Non ci credete? Guardate questo grafico, il quale immagino rappresenti per i manager di Deutsche Bank il corrispettivo dell’Urlo di Munch: per tutto il periodo post-crisi finanziaria, il 40% degli interessi che la Fed paga sulle riserve in eccesso è andato a rami statunitensi di banche straniere, di fatto un sussidio federale verso istituti esteri per il controvalore di decine di miliardi di dollari all’anno. E, soprattutto, sotto forma della cosiddetta discount window nei periodi di estrema crisi, di congelamento del settore interbancario: una mammella sembra gonfia di latte. Bene, ora negli Usa si sta pensando a un bel giro di vite.

Capite perché servivano e in fretta le nuove aste Tltro, adesso? Perché non sono più solo le banche italiane, greche e spagnole e a dare dei grattacapi all’Eurotower, ora ci sono di mezzo quelle tedesche, olandesi e belghe. Oltretutto, finite nel mirino con quelle austriache per lo scandalo del riciclaggio di denaro sporco dalla Russia: altro splendido alibi fornito agli statunitensi per chiudere i rubinetti verso soggetti esteri.  Siamo chiari: Mario Draghi ha salvato ancora una volta l’eurozona, ma lo ha fatto semplicemente assestando l’ennesimo strattone al braccio di un sistema bancario che era ormai con un piede giù dal baratro e che adesso si regge in equilibrio precario, incapace di fare una mossa, almeno fino a quando quelle aste non faranno entrare un po’ di liquidità in circolo. Ma non basterà, perché i nostri istituti quei soldi non li faranno nemmeno vedere con il binocolo a un’economia reale già in crisi nera e che ora conoscerà il baratro della recessione reale.

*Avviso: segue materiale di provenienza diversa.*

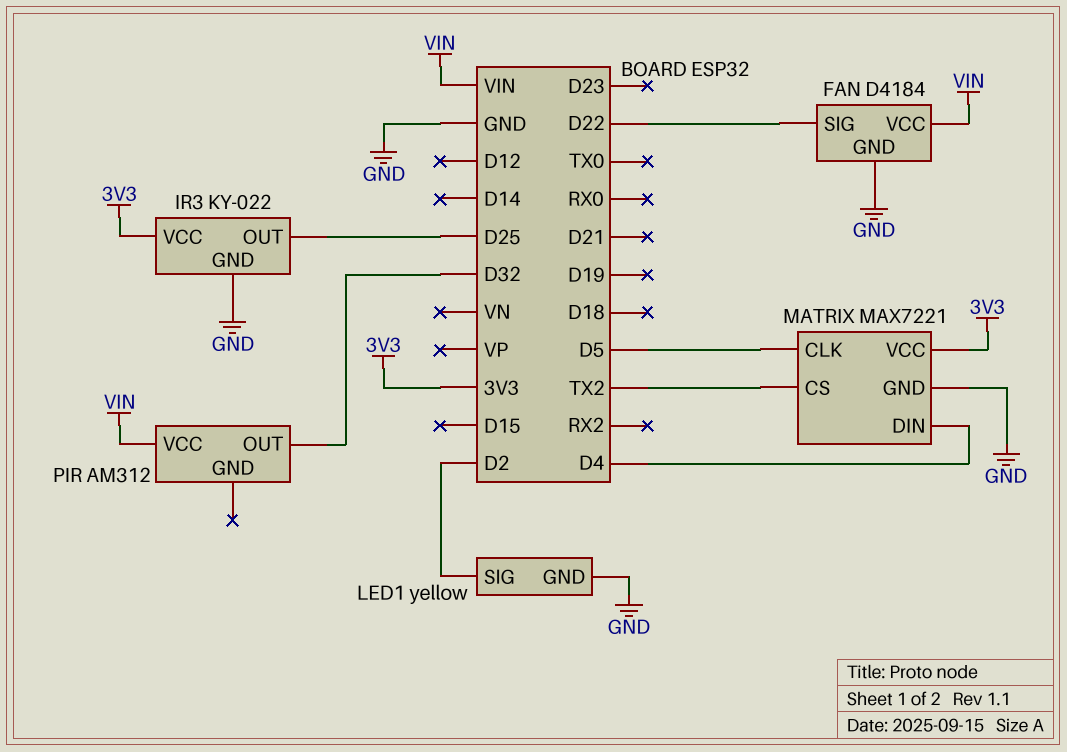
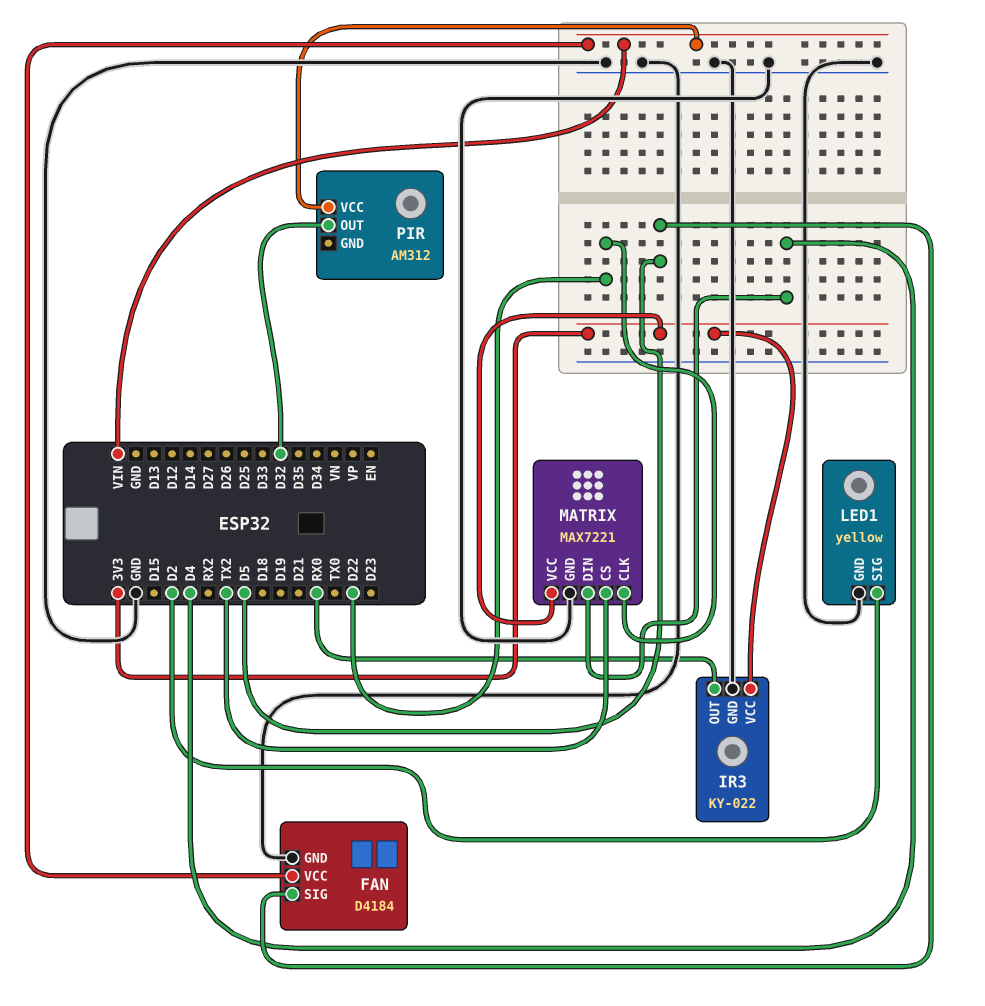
FAN pin SIG: D22 -> D5
IR3 pin OUT: D25 -> RX0
MATRIX pin CLK: D5 -> D22

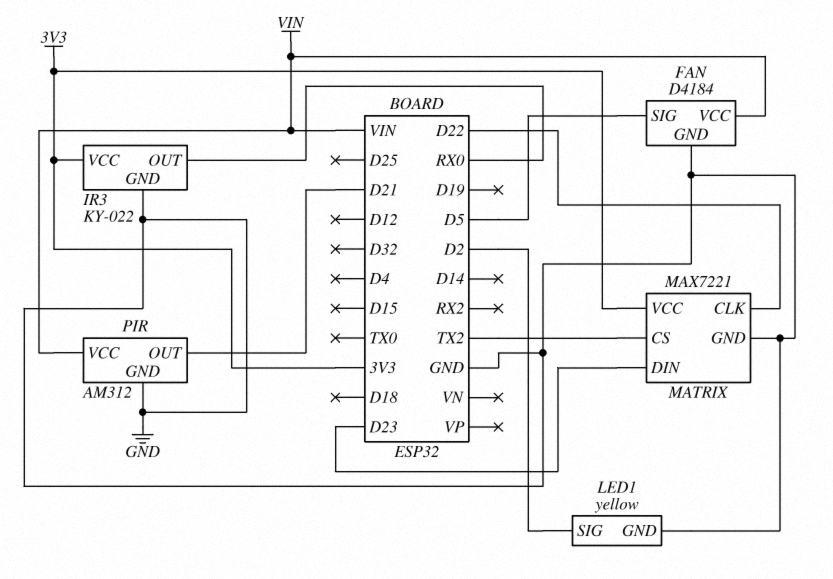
MATRIX pin DIN: D4 -> D23
PIR pin GND: none -> GND
PIR pin OUT: D32 -> D21

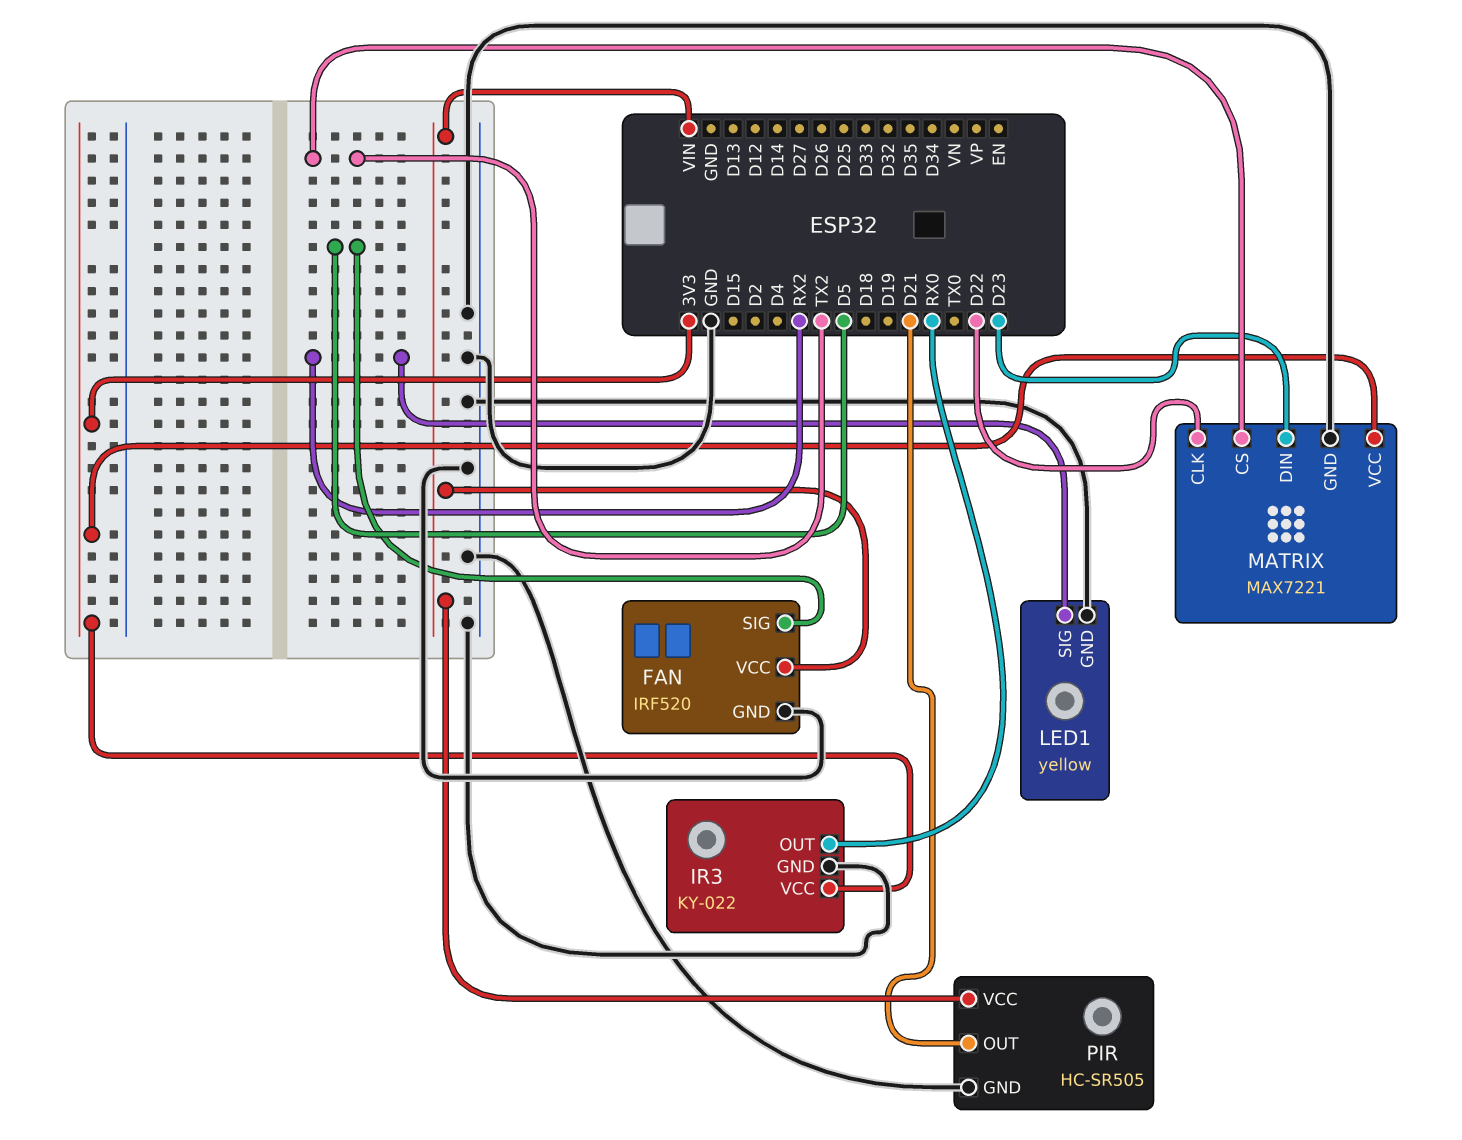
FAN: D4184 -> IRF520
LED1 pin SIG: D2 -> RX2
PIR: AM312 -> HC-SR505

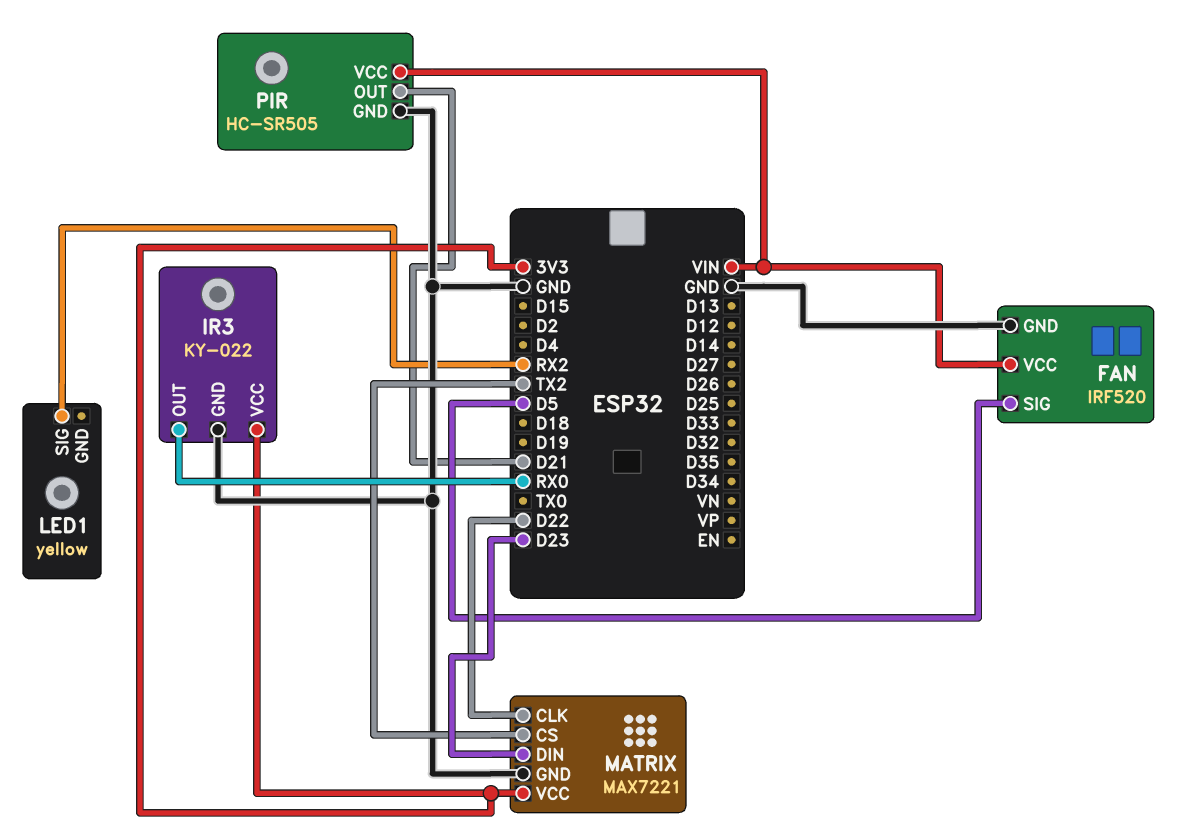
LED1 pin GND: GND -> none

Perché ne avrà bisogno per evitare aumenti di capitale da massacro e per detenere Btp, questo nonostante gli appelli fuori tempo massimo e con credibilità quantomeno dubbia del governatore di Bankitalia.

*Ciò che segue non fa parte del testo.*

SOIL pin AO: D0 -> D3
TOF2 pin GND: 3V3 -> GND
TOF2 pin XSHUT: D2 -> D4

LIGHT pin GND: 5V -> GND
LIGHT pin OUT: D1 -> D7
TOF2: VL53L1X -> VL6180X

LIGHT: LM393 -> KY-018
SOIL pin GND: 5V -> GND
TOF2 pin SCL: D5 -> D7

Signori, la situazione è questa. Chi ve le dipinge in maniera diversa, imbellettandola, mente. Come vi dico da sempre, siamo al redde rationem e questa volta ben peggiore del 2008. Il possibile e montante precipitare della situazione del nostro Governo su un’idiozia come la Tav, in queste ore, potrebbe essere segno dei tempi. E di un’estate che ci farà rimpiangere quella del 2011. Spero di essere smentito e di prendere una cantonata, questa volta. Ma i fatti, finora, sono stati dalla mia parte. Le parole, come i roboanti titoli accademici cui farle accompagnare come paggetti, le lascio volentieri ad altri.